Funding rate explained
A perpetual future has no expiry date, so something has to keep its price glued to the real spot price. That something is the funding rate — a small payment swapped between longs and shorts every few hours.
The problem perpetuals solve
A traditional futures contract expires on a set date, which pulls its price toward spot as expiry nears. Perpetual futures ("perps") never expire — so traders could push the contract far from the underlying price. The funding rate is the mechanism that stops that drift.
How funding works
At regular intervals (commonly every 8 hours on real venues), traders on one side pay traders on the other:
- Positive funding — the perp is trading above spot, so demand to be long is high. Longs pay shorts. This nudges longs to close and discourages new ones, pulling the price back down toward spot.
- Negative funding — the perp is trading below spot, so shorts are crowded. Shorts pay longs.
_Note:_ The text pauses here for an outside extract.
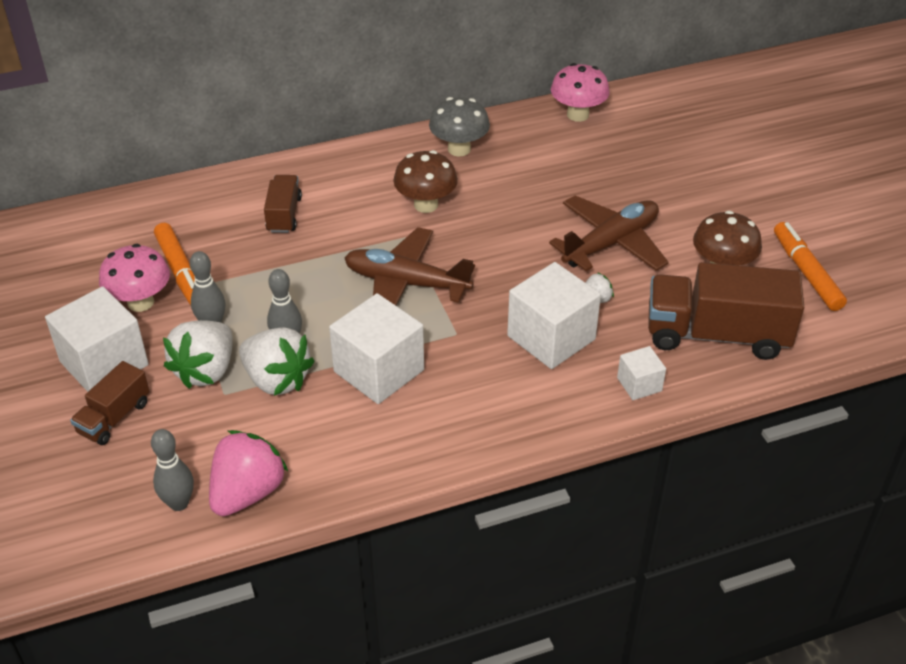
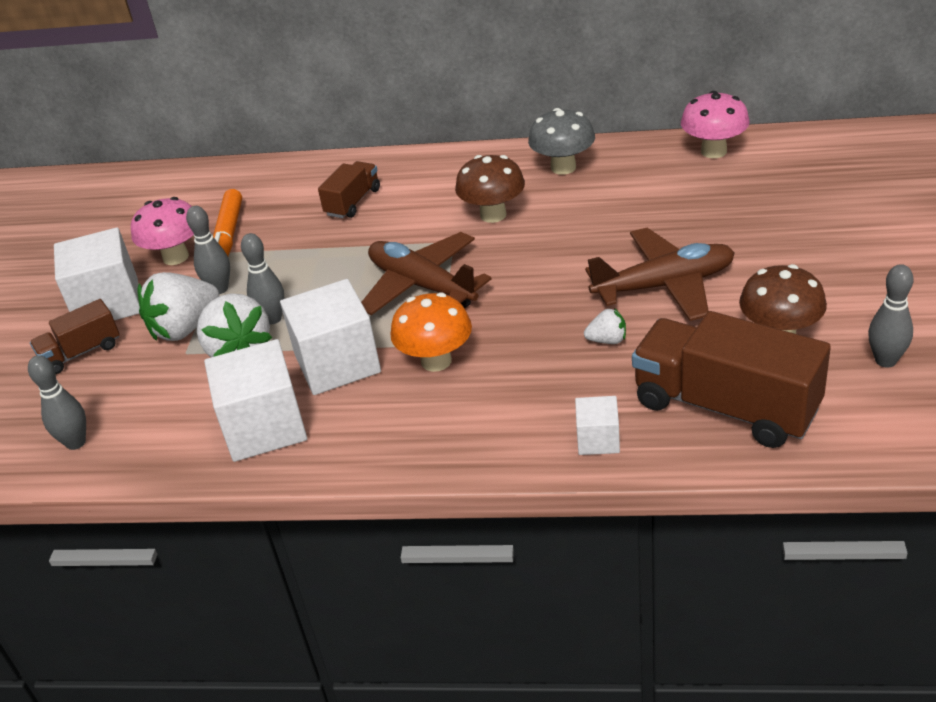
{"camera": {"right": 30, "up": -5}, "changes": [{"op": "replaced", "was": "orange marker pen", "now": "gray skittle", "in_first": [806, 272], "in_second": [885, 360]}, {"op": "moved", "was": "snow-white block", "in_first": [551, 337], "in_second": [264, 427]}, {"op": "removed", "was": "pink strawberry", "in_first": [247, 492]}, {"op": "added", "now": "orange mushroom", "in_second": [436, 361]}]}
This pressures the price back up.
The payment is a percentage of your position's value, not of your margin — so with leverage it can be a meaningful, recurring cost or income.
Reading funding as a sentiment gauge
Because funding reflects which side is crowded, it doubles as a positioning signal:
- Strongly positive funding = lots of leveraged longs. The market is greedy and potentially over-extended — long squeezes (sharp drops that liquidate longs) become more likely.
- Strongly negative funding = crowded shorts. A short squeeze (sharp rally) becomes more likely.
Funding near zero means the two sides are balanced and the perp is tracking spot closely.
Funding and your costs
If you hold a leveraged position across a funding timestamp, you'll pay or receive funding. Holding a long through repeated positive funding slowly bleeds your account even if price stays flat — worth factoring into any multi-day position.